Quando eficaz o artigo 637 do CPP, podia o Ministério Público requerer a execução provisória da pena cominada a réus condenados por tribunais de justiça ou tribunais regionais federais, tendo em vista que os recursos remanescentes, de natureza extraordinária ou especial, não tinham efeito suspensivo e não se prestavam a provocar o reexame de provas no STF ou no STJ, tal como enunciam as súmulas 279 e 7 dessas Cortes:
 
Súmula 279: “Para simples reexame de prova não cabe recurso extraordinário.”
 
Súmula 7: “A pretensão de simples reexame de prova não enseja recurso especial.”.
 
Assim, o texto intermediário, proposto pelo próprio senador Aloysio Nunes em julho de 2011, era muito superior ao atual.

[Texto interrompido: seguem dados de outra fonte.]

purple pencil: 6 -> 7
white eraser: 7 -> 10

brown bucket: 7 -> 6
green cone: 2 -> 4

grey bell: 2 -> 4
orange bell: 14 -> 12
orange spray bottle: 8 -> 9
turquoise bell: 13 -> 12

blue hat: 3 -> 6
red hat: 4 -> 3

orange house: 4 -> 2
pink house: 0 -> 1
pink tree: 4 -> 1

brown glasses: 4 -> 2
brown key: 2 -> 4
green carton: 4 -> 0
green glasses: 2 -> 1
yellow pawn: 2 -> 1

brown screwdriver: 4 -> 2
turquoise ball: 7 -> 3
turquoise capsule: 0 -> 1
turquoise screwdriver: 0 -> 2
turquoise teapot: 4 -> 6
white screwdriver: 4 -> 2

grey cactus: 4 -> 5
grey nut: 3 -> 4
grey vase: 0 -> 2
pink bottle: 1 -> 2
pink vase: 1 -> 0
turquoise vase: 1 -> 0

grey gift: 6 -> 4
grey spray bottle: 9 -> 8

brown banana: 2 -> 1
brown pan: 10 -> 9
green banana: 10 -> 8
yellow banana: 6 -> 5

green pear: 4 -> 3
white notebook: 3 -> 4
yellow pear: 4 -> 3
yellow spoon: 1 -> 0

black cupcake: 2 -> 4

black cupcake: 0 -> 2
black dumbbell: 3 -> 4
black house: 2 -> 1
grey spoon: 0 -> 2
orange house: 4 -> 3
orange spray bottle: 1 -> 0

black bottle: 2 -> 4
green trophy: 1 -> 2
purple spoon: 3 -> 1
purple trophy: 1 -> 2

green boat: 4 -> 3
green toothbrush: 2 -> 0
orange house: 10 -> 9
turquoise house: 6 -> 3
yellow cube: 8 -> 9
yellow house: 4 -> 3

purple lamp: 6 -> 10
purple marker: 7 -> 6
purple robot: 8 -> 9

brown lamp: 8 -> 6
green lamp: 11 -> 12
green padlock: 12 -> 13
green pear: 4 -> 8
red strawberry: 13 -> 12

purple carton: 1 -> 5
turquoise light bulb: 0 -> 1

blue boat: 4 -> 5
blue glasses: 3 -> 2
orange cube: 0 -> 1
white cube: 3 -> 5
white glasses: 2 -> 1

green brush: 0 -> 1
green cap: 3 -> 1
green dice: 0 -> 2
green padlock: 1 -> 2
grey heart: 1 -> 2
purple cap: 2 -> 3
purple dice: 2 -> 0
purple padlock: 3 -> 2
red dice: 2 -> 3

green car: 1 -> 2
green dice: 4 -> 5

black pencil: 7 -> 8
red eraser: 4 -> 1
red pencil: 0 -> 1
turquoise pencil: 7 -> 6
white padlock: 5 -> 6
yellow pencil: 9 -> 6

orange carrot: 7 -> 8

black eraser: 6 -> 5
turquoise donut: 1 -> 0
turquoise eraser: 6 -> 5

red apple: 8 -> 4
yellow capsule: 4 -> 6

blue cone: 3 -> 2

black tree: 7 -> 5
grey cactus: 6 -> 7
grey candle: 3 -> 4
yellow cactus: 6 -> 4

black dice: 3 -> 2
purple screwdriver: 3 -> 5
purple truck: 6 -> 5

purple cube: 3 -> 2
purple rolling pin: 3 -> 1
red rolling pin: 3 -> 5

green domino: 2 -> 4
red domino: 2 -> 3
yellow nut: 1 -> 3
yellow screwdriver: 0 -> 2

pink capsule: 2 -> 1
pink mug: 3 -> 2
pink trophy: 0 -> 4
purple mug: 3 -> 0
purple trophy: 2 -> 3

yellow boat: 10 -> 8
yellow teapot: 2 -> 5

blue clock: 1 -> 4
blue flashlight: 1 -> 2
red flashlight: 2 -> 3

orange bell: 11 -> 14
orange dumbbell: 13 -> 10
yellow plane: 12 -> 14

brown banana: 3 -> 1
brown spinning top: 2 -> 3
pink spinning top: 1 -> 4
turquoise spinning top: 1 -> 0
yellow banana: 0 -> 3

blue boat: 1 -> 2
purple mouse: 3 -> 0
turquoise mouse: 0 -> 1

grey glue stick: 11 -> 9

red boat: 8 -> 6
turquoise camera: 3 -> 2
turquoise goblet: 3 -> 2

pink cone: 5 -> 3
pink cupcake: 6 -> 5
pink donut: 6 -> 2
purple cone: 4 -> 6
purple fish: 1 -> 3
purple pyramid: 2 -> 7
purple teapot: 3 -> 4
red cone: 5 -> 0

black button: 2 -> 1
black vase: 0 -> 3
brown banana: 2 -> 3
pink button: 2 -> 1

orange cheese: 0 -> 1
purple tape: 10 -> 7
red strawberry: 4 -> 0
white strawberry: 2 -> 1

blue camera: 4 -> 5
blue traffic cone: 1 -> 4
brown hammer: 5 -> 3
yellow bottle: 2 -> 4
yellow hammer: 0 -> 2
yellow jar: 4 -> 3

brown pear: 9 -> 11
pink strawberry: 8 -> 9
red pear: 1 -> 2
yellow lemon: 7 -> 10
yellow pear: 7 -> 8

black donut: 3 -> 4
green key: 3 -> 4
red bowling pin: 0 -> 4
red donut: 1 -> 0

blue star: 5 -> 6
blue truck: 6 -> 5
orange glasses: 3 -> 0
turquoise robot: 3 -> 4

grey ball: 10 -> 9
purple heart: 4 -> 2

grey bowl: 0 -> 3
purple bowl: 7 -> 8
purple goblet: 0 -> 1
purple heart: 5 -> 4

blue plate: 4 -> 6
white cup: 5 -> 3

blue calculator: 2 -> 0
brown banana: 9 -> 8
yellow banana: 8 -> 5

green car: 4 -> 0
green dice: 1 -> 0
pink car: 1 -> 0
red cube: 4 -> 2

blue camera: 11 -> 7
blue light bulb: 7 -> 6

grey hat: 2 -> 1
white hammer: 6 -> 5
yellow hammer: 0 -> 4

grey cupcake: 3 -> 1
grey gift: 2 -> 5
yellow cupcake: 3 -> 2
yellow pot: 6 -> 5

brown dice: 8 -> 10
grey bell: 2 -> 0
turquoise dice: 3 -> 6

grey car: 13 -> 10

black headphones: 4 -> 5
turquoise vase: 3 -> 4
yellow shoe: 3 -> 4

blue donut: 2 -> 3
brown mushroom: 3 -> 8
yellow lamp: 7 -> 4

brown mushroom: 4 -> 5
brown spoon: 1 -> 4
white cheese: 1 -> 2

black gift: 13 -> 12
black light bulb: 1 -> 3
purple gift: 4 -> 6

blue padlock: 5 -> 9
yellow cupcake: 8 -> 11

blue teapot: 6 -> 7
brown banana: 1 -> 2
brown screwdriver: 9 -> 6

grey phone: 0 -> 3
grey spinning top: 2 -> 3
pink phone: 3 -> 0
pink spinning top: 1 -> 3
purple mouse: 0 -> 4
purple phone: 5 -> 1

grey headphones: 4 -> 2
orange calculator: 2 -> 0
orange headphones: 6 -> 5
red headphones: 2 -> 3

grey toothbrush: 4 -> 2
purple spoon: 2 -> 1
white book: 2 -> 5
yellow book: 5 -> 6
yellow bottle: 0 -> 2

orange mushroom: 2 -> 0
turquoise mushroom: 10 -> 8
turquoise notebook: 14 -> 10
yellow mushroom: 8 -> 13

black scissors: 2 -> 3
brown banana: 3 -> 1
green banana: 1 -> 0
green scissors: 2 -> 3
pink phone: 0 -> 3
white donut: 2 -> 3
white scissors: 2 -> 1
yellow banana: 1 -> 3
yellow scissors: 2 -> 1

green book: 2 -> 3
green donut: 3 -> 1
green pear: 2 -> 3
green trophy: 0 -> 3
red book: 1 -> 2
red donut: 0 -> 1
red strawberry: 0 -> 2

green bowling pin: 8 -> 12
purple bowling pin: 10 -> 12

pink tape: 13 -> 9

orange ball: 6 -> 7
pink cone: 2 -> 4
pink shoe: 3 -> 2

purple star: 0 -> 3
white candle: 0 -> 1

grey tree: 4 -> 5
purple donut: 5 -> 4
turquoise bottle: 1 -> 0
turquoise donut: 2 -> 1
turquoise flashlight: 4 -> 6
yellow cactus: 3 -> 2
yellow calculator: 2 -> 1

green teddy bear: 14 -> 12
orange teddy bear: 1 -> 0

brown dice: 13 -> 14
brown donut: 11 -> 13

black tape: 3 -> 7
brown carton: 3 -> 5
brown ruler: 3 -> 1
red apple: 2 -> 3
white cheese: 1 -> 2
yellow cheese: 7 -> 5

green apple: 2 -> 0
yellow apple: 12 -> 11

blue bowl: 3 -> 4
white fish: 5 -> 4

Pretendia-se a inclusão do art. 105-A na Constituição, com a seguinte redação:
 
Art. 105-A. A interposição dos recursos extraordinário ou especial não obsta o trânsito em julgado da decisão que os comporte.
Parágrafo único. A execução da decisão recorrida somente poderá ser sustada por deliberação colegiada, nos termos do Regimento Interno do Tribunal.
 
Com alguns retoques de redação, seria o retorno à lógica sistêmica, presente nos ordenamentos do direito comparado e harmônica com as convenções de direitos humanos, que traria de volta a racionalidade do modelo recursal, de modo a privilegiar as instâncias ordinárias, sem prejudicar o direito ao duplo grau e sem tolher a possibilidade de o réu interpor recurso especial ou recurso extraordinário, ou ainda, impetrar habeas corpus, para romper acórdãos abusivos proferidos por cortes regionais federais ou pelos tribunais de Justiça dos Estados.
 
Era o que dizia o art. 637 do CPP:
 
Art. 637. O recurso extraordinário não tem efeito suspensivo, e uma vez arrazoados pelo recorrido os autos do traslado, os originais baixarão à primeira instância, para a execução da sentença.
 
Para mostrar que a experiência internacional diverge do caminho trilhado pelo STF, por 7 votos a 4, em 2009, basta lembrar que o Conselho da Europa, organização pan-europeia que congrega 47 países daquele continente, aprovou em 1995 a Recomendação R (95) 5, cujo artigo 7º, alínea `e`, conclama a que nos Estados Partes as decisões da jurisdição civel e comercial proferidas por tribunais de segundo grau sejam imediatamente executáveis, salvo se esse mesmo tribunal ou uma corte superior (“third court”), determine a suspensão da execução, ou que o apelante preste garantias à execução. (“Decisions made by the second court should be enforceable, unless the second or the third court grants a stay of execution or the appellant gives adequate security.”).
 
Não podemos esquecer que a garantia da duração razoável do processo e “dos meios que garantam a celeridade de sua tramitação” não se restringe ao processo civil; é também do processo penal e, neste, não é patrimônio apenas dos acusados, mas também das vítimas e da sociedade. Já disse neste Blog e repito que o direito fundamental protegido pelas convenções internacionais de direitos humanos, como o Pacto de São José da Costa Rica, o Pacto Internacional sobre Direitos Civis Políticos e a Convenção Europeia de Direitos Humanos, restringe-se à observância do duplo grau, isto é, ao julgamento justo e imparcial em primeira instância e ao reexame com as mesmas qualidades, por um órgão colegiado superior. Não existe garantia constitucional, convencional ou legal ao quádruplo grau, ou ao reexame sem fim, que suportaria um fantasioso direito fundamental à prescrição, que muitos pensam ler no inciso LXXIX, do artigo 5º, da Constituição. Confira o texto da Carta de 1988. Como? Não estão lá os direitos à impunidade, à prescrição, ao abuso de direito de recorrer? Não estão mesmo. Mas muita gente finge que os vê.